Pesquisas apontam indefinição, mas Twitter e casas de apostas arriscam resultado de plebiscito da UE

Bandeiras da União Europeia e do Reino Unido

Crédito, Reuters

Legenda da foto, Institutos de pesquisa dizem que resultado do plebiscito é imprevisível
    • Author, Fernando Duarte
    • Role, Da BBC Brasil em Londres

Os britânicos vão às urnas nesta quinta-feira para votar no plebiscito histórico que decidirá a permanência ou não do Reino Unido na União Europeia, cujo resultado promete ser um dos mais disputados da história.

Muitos analistas eleitorais, aliás, consideram o desfecho imprevisível. E essa sensação de incerteza aumentou depois de, nas eleições-gerais de maio do ano passado, as pesquisas de opinião terem falhado em prever a vitória convincente do Partido Conservador e do premiê David Cameron.

Nas semanas anteriores ao pleito, os levantamentos apontavam para um impasse eleitoral que, no fim, não se concretizou - mesma indefinição mostrada pelas pesquisas mais recentes.

Nas casas de apostas e dos escritórios de consultoria em mídia social, porém, parece não haver hesitação.

Nos últimos dias, bookmakers (como são conhecidas as casas de apostas) britânicos reduziram a "recompensa" para quem acredita que os britânicos optarão por permanecer no bloco - no mundo da jogatina, quanto menor o pagamento para uma fezinha, maiores são as chances de ela vencer.

Há casas oferecendo uma cotação 2 para 9, o que implica um probabilidade de 82% de vitória para o "fico" - a proporção era de 50% quando o referendo foi anunciado, em fevereiro.

A campanha pela saída já apareceu em vantagem nas medições

Crédito, EPA

Legenda da foto, A campanha pela saída já apareceu em vantagem nas medições

Enquanto isso, pesquisas de opinião já variaram entre uma vantagem de 10% para a saída britânica da UE e de 2% para a permanência.

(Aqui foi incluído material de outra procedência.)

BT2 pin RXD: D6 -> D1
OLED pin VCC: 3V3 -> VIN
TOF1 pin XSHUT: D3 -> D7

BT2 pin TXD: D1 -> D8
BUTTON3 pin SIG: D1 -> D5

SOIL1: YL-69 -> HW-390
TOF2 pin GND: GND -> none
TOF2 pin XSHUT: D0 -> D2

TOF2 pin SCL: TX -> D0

Na eleição de 2015, os bookmakers "previram" os resultados com mais precisão, apontando que os conservadores seriam a maior legenda no Parlamento, ao passo que os institutos de pesquisa chegaram até a apontar um triunfo do Partido Trabalhista.

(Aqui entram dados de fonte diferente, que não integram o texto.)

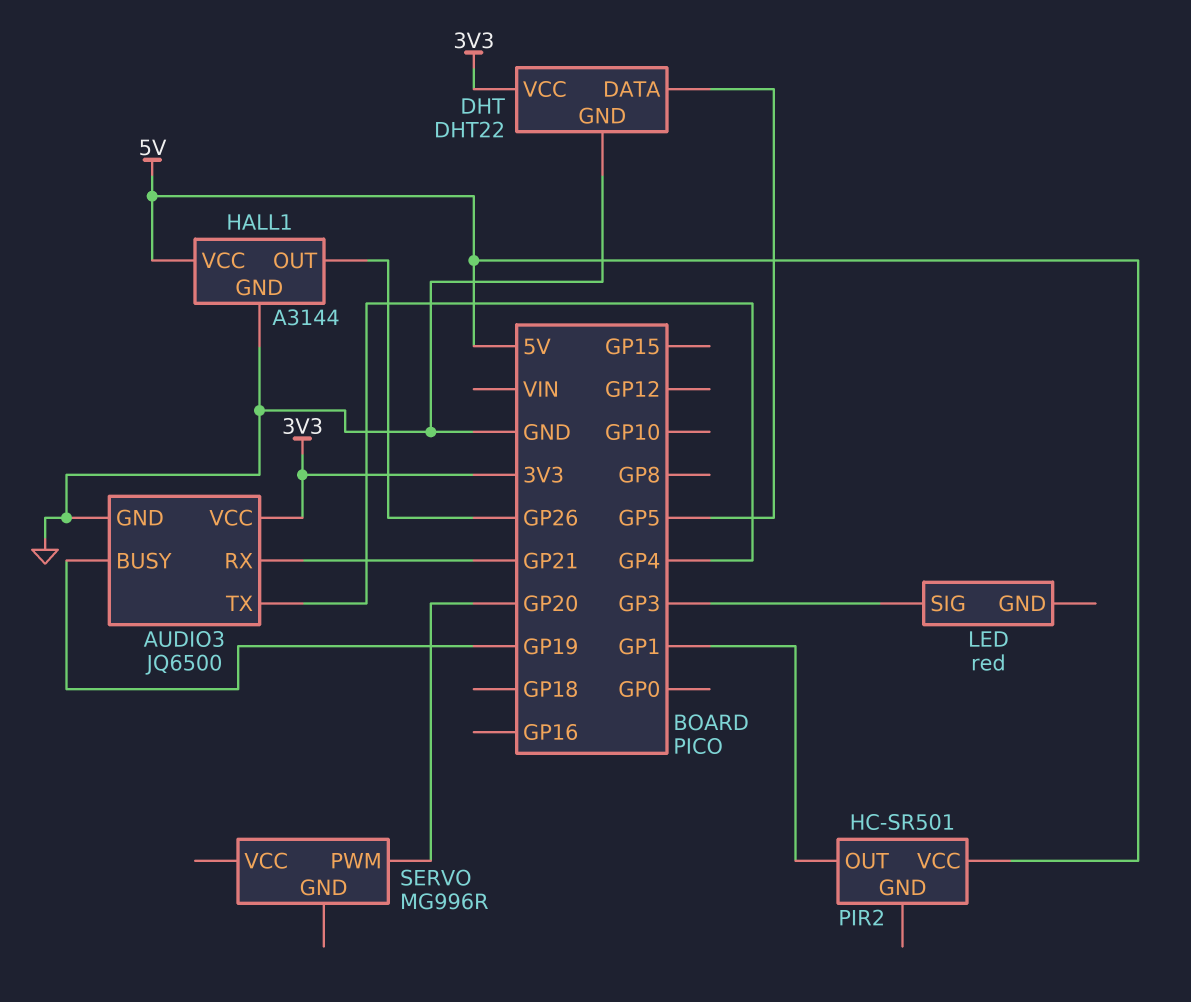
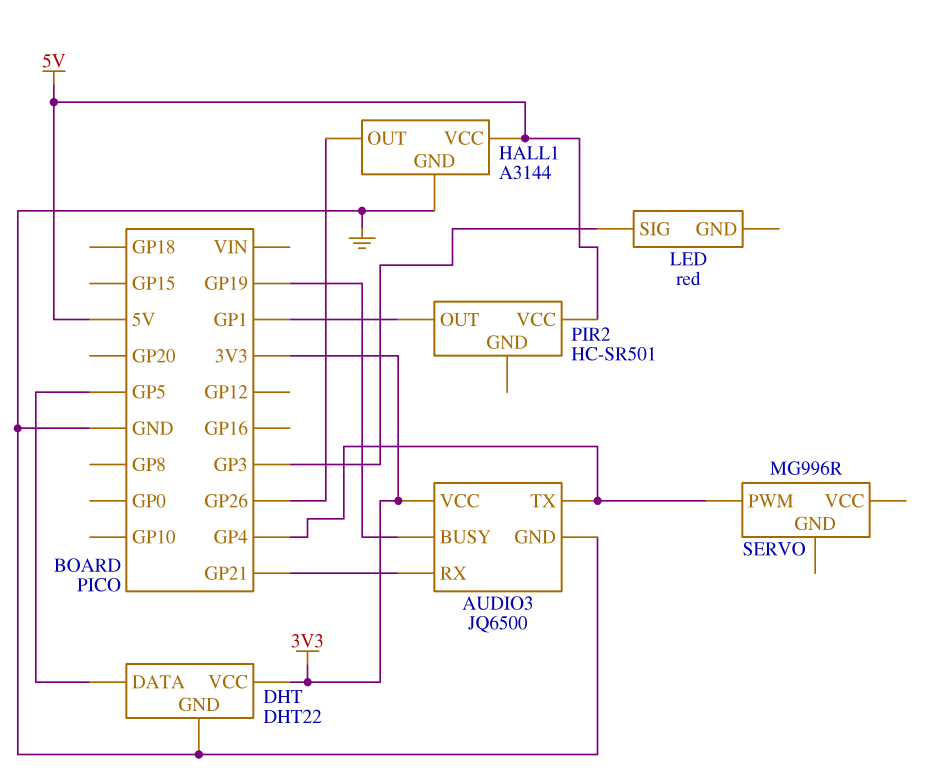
SERVO pin PWM: GP20 -> GP4

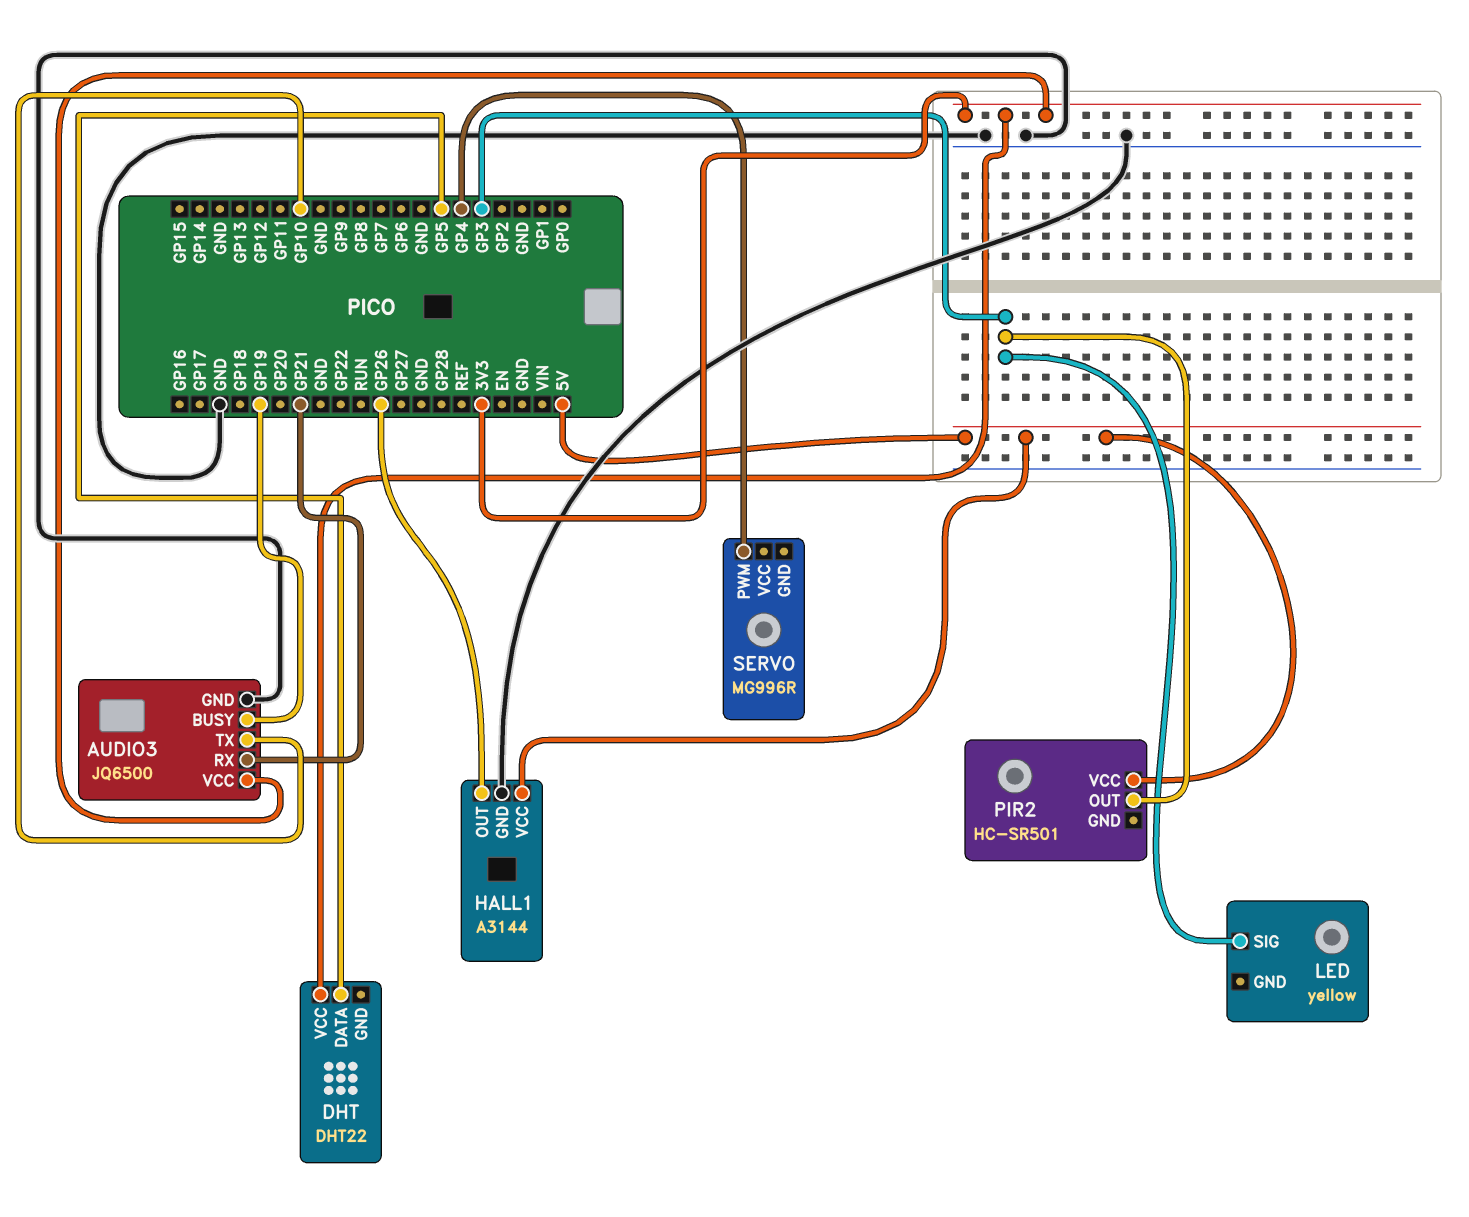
AUDIO3 pin TX: GP4 -> GP10
DHT pin GND: GND -> none
LED: red -> yellow
PIR2 pin OUT: GP1 -> GP3

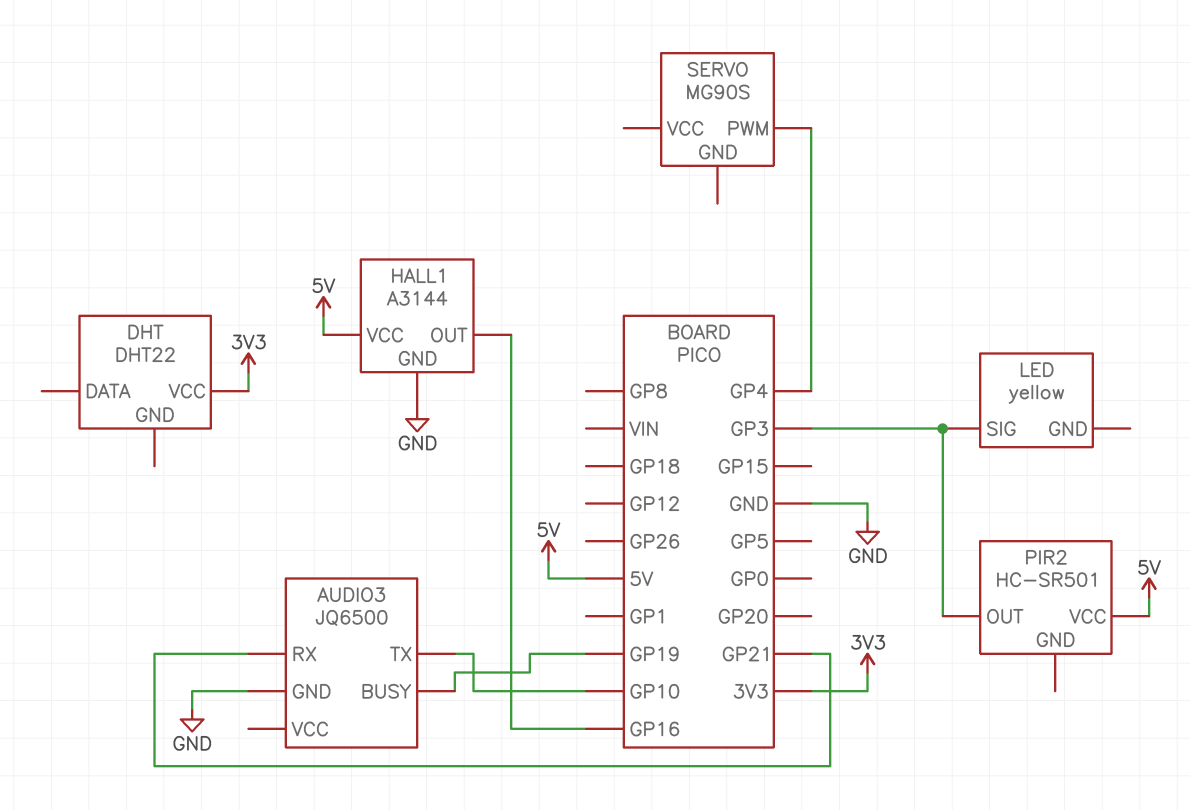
AUDIO3 pin VCC: 3V3 -> none
DHT pin DATA: GP5 -> none
HALL1 pin OUT: GP26 -> GP16
SERVO: MG996R -> MG90S

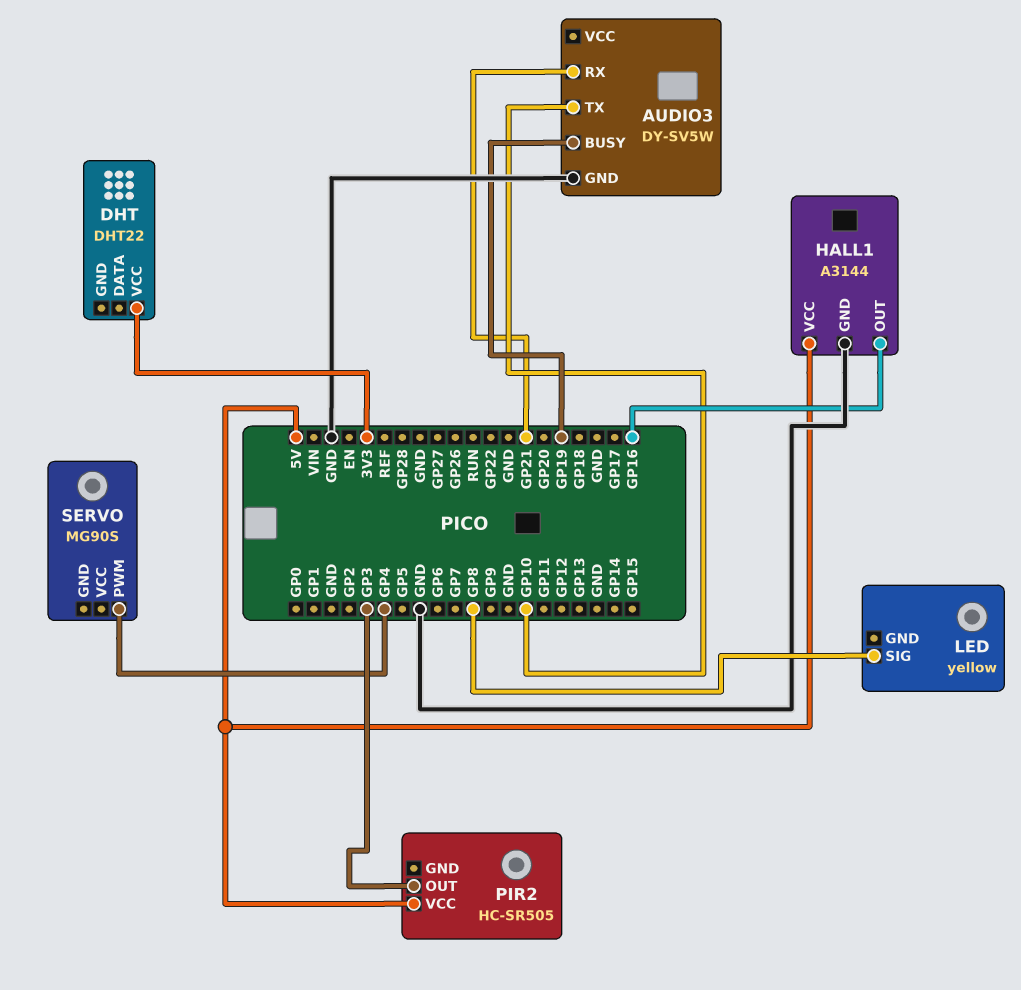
AUDIO3: JQ6500 -> DY-SV5W
LED pin SIG: GP3 -> GP8
PIR2: HC-SR501 -> HC-SR505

De onde vem a confiança das casas de apostas? Um indicador simples é a quantidade de dinheiro entrando em suas lojas.

"Há uma forte probabilidade de que o voto pela permanência vai ganhar por causa da quantidade de dinheiro que tem sido apostada. Não acreditamos em uma grande margem, estamos falando em algo como 55% a 45%", disse, em entrevista ao jornal The Independent, Marcus Goddard, responsável pelo departamento de apostas políticas da empresa Betfred.

Analistas da indústria acreditam que um volume de mais de R$ 150 milhões está sendo apostado no resultado do plebiscito.

Casa de aposta em Londres mostra cotações do referendo da União Europeia

Crédito, AP

Legenda da foto, Casas de apostas preveem movimento total de mais de R$ 150 milhões em palpites políticos

Já especialistas em mídias sociais afirmam que a análise de ferramentas com o Twitter podem mostrar um retrato mais fiel das intenções do eleitorado que as pesquisas de opinião.

O argumento apontado por eles é que as manifestações online são mais espontâneas do que as entrevistas concedidas a levantamentos.

"Pesquisas de opinião têm uma amostra populacional relativamente pequena e dependem do engajamento da audiência e às vezes podem apresentar uma leitura distorcida. Na mídia social, você pode ver as pessoas falando mais livremente porque não sabem que estão sendo observadas. Isso é mais preciso e as amostras são maiores", explica à BBC Brasil Robin Grainger, da empresa One Four Zero Group.

Segundo a análise mais recente do grupo, as postagens no Twitter apontam para 51% de intenções de voto para a permanência britânica no bloco socioeconômico.

Pesquisa de opinião
Legenda da foto, Pesquisas apontam cotação imprevisível

Grainger, no entanto, alerta tanto para a proximidade das porcentagens quanto para uma tendência de volatilidade no debate sobre a questão europeia - ou seja, a importância que cada lado dá a determinado assunto.

"Quando vemos os líderes da campanha falando sobre economia, segurança e empregos, a permanência lidera. Mas quando os discursos são sobre imigração e o sistema nacional de saúde, por exemplo, a saída mostra vantagem."